Even before this defining moment in Jerry’s life, he began approaching his existence with grace and openness. He describes an experience with a group of youths who invited themselves into his home. Jerry’s trust and openness with them caught them off guard, but their lives were changed when he showed them his paintings – symbolically a glimpse into an existence beyond the ghetto – and turned a possibly bad situation into a powerful force for good.
After giving up his material life, Wennstrom took a creative approach to interacting with the people who moved through his life – alternatively keeping a distant silence until moved to say something, or becoming extremely involved in providing psychic nourishment. He offered himself frequently as a channel through which other people could draw what they needed to heal themselves at that moment.
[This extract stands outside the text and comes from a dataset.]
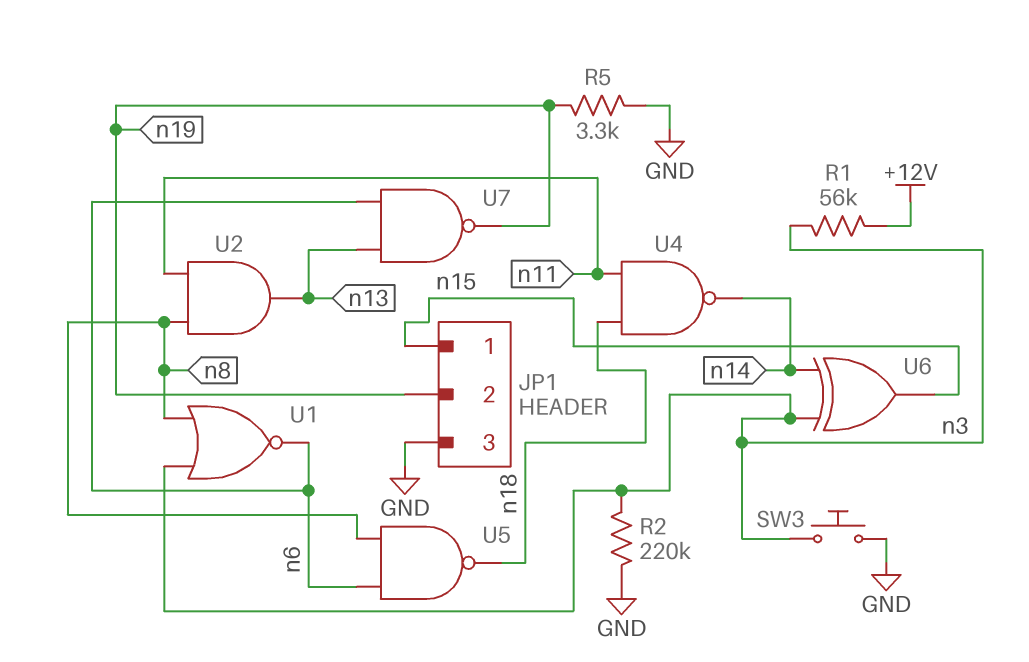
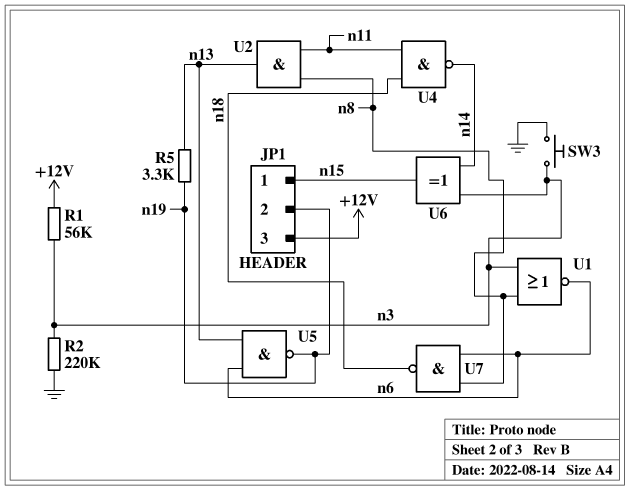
JP1 pin 3: GND -> +12V
R5: 3.3k (GND, n19) -> 3.3k (n13, n19)
U5: NAND (in n6, in n8, out n18) -> NAND (in n6, in n13, out n19)
U7: NAND (in n6, in n13, out n19) -> NAND (in n6, in n8, out n18)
After a number of years Jerry eventually began to create transient art, usually produced for somebody who needed it on the spur of the moment. “My artwork was accumulating in the world,” Jerry says, “yet it was invisible as a whole. It could only be experienced at the location where I created it, often for only a short period of time. Some of what I created was not meant to last forever and would deteriorate. Like living beings, my works of art were born, lived their lives, and died.”1
In his memoir, Jerry tells three specific stories (Marilyn’s dream, Erika’s lightning bolt, and Lucy’s face) of creating an artwork while counselling and being present for a friend in need, finding that his artwork symbolically pre-mirrored what was going on in the person's life, inadvertently pointing the way to healing.
Grounded by his developing relationship with his wife, Marilyn, Jerry continued to integrate some of the missing links in his creativity, especially that of honouring his talent for mechanics and engineering passed down from his grandfather.
Jerry describes some of his mechanised sculptures in detail in The Inspired Heart, and the synchronicity with which the components were found and lives touched. For the time being, Jerry’s story concludes with his ambitious construction of a flaming stupa meditation tower which was completed in time to be blessed by visiting Tibetan monks.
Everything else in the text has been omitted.